I want to return to that Alan Jacobs post I linked to yesterday:

Facebook is the Sauron of the online world, Twitter the Saruman. Let’s rather live in Tom Bombadil’s world, where we can be eccentric, peculiar perhaps, without ambition, content to tend our little corner of Middle Earth with charity and grace. We’ve moved a long way from Tim Carmody’s planetary metaphor, which, as I say, I feel the force of, but whether what I’m doing ultimately matters or not, I’m finding it helpful to work away in this little highland garden, above the turmoil of the social-media sea, finding small beautiful things and caring for them and sharing them with a few friends. One could do worse.

I wholeheartedly concur, of course. I’ve been amused for almost a decade now by the insistence that blogs are passé, and I’ve championed the idea of unambitious, self-contained satisfaction within a writing practice for even longer. I realized while reading this, though, that for all the true and necessary complaints about Facebook and Twitter, you rarely see anyone include Reddit in the pantheon of online deities. Doing so would complicate the picture somewhat, I think. (The rise of podcasting and YouTube channels complicates the declinist view of social media even more, given that huge numbers of people are eager to absorb hours of lectures and discussions about weighty topics, but I’m sticking to the mostly-text-based platforms here.)
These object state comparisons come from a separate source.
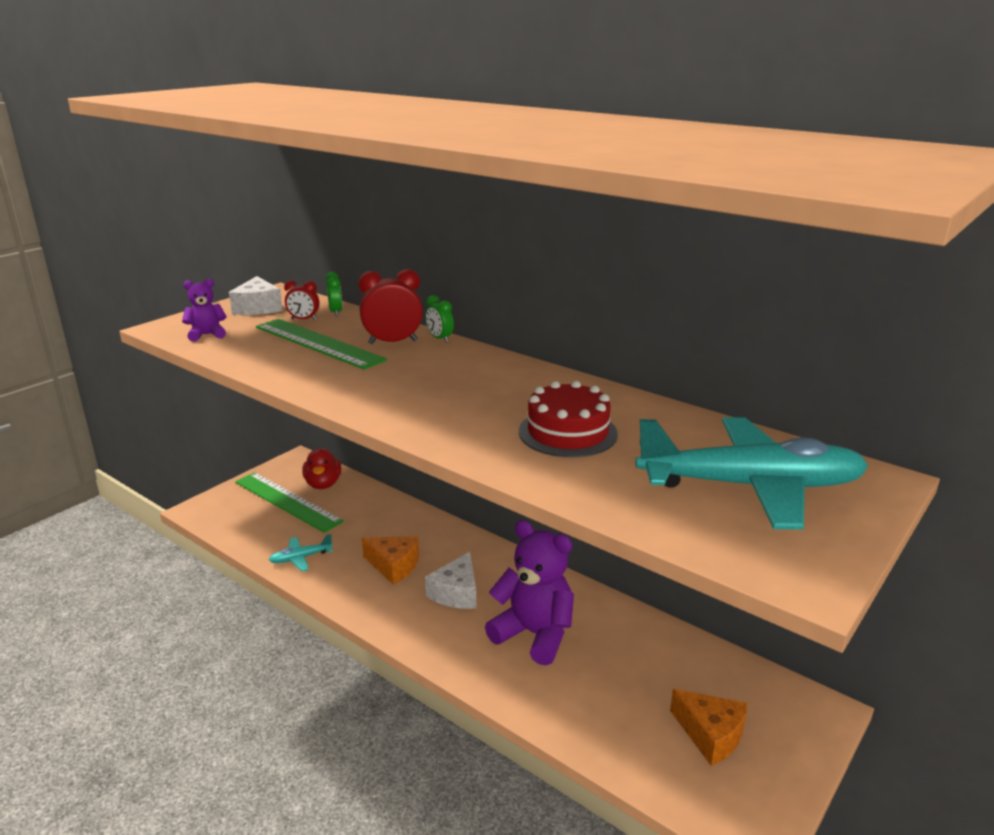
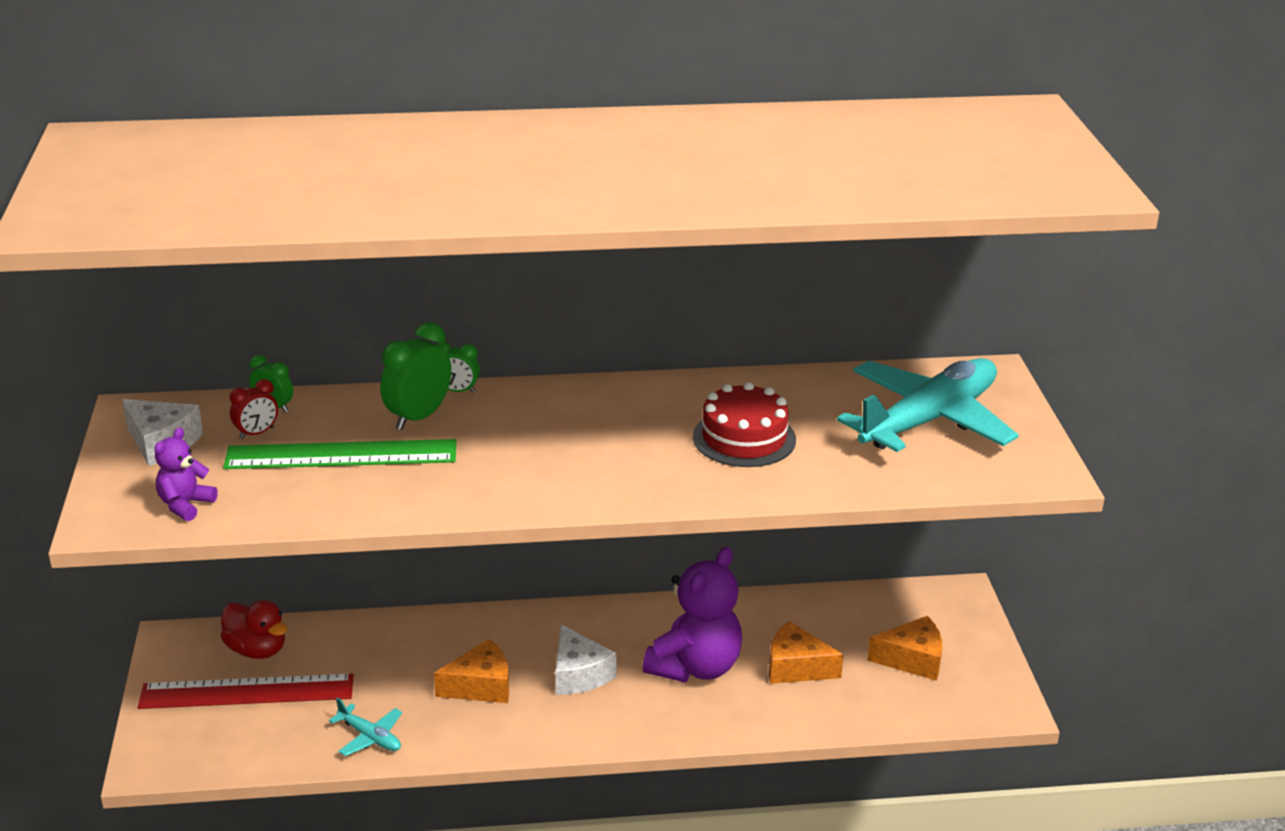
camera: 45 degrees left, 5 degrees up
(287, 501) = (247, 692): green ruler -> red ruler
(300, 558) = (370, 737): turquoise plane -> turquoise plane turned 75 degrees counterclockwise
(393, 342) = (418, 417): red clock -> green clock
(534, 634) = (695, 667): purple teddy bear -> purple teddy bear turned 135 degrees clockwise
(606, 679) = (796, 667): none -> orange cheese

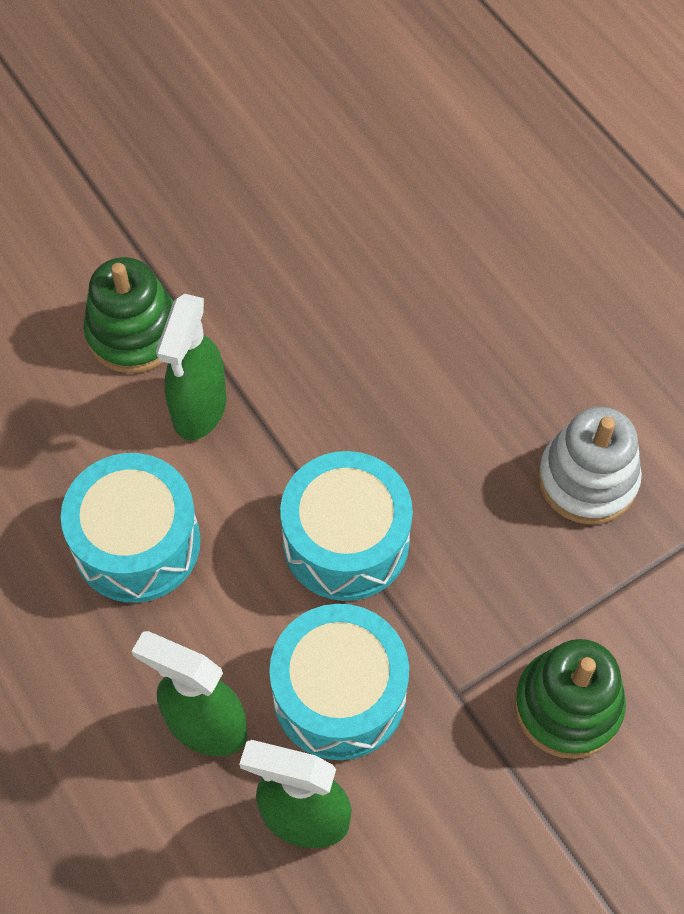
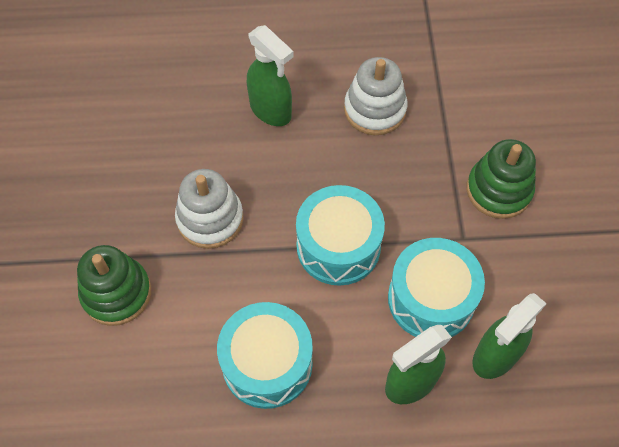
camera: 60 degrees left, 0 degrees up
(199, 409) = (198, 282): green spray bottle -> green spray bottle (271, 110)
(291, 375) = (210, 219): none -> white stacking toy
Let me be fair: there are genuine positives about any media platform. I don’t belong to any of them, but I’m aware that they can be used intelligently. As much as I would love to see Facebook and Twitter disappear, I worry that it’s starting to become a reverse-status symbol, a new countercultural badge, to say so. The negative narrative crystallizing around social media resonates because most people think of pop culture and current events as the cultural center of gravity, the place where all the important action and discussion is. On Facebook, this means seeing your relatives and friends argue vehemently about politics. On Twitter, this means seeing increasingly-unhinged media figures incite mobs to savage the reputations and livelihoods of thought-criminals. On Reddit, though, things can’t be summarized so neatly.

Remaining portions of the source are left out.